Wie zudem von namentlich nicht genannten Insidern berichtet wurde, sieht sich PDVSA mit internen Protesten und großflächigen Kündigungen des Raffinerie-Personals konfrontiert. Verschiedene Marktanalysten haben Venezuela an die Spitze der Liste der Staaten mit den größten geopolitischen Risiken gesetzt. Aufgrund der wirtschaftlichen Risiken und der Schieflage von PDVSA wird befürchtet, dass sich die gegenwärtige Krise verschlimmern oder zumindest fortsetzen wird, wobei die Androhung von US-Sanktionen noch im Raum steht.

Torbjorn Kjus, Ölmarkt-Analyst der norwegischen DNB Bank, sagt: „Die venezolanische Wirtschaft kann jeden Moment kollabieren.“ Und: „Man könne sich Szenarien vorstellen, die von einem direkten Bürgerkrieg über einen Staatsstreich oder Generalstreik bis hin zu einem mehrere Jahre andauernden Erstickungstod der Konjunktur reicht. Keine dieser Optionen verheißt etwas Positives für die venezolanische Ölförderung.”

Derweil reagiert die OPEC gelassen auf Rückgang der Ölproduktion in Venezuela. Denn derzeit befinden sich die Ölpreise nach Analysten der Commerzbank weiter auf dem Weg nach oben. Jüngst verteuerte sich Brent-Öl auf rund 69 US-Dollar je Barrel und Rohöl der Sorte WTI auf 64 US-Dollar je Barrel. Beide Werte entsprechen dem höchsten Niveau seit Mai 2015. Angesichts kräftig fallender US-Rohölvorräte und einer rekordhohen Umsetzung der Produktionskürzungen durch die OPEC sei der Markt von einer anhaltendenden Angebotsverkürzung überzeugt.

Ausgerechnet jetzt gibt es innenpolitische Querelen um die neue Krytowährung des Landes, den Petro.
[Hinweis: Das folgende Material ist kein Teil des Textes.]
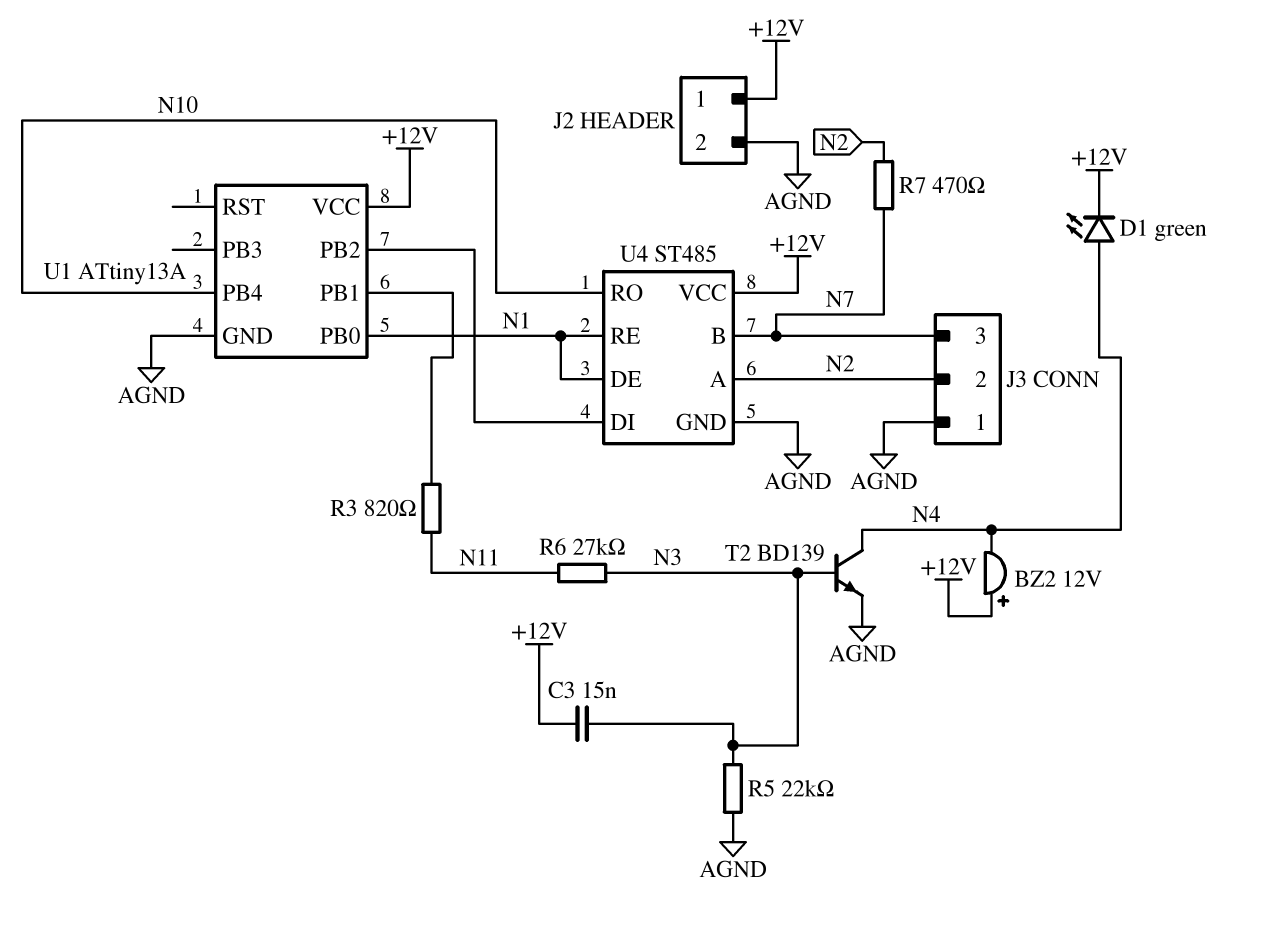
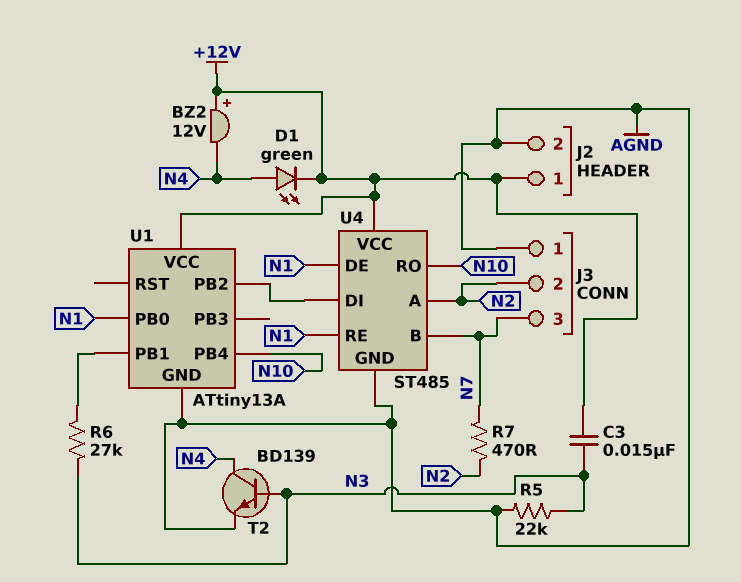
R3: 820 (N11, U1/PB1) -> none
R6: 27k (N3, N11) -> 27k (N3, U1/PB1)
Erst Ende vergangener Woche hatte Präsident Nicolas Maduro neue Einzelheiten zum neuen virtuellen Zahlungsmittel verkündet: Er habe die Ausgabe der ersten 100 Millionen Petros veranlasst, wobei Petro dem Wert eines Barrels venezolanischen Öls entsprechen sollte. Darüber hinaus hatte Maduro für den 14. Januar ein nationales Treffen mit den Petro-Mineros angekündigt, bei dem eine offizielle Vorstellung der Kryptowährung samt White Paper erfolgen sollte.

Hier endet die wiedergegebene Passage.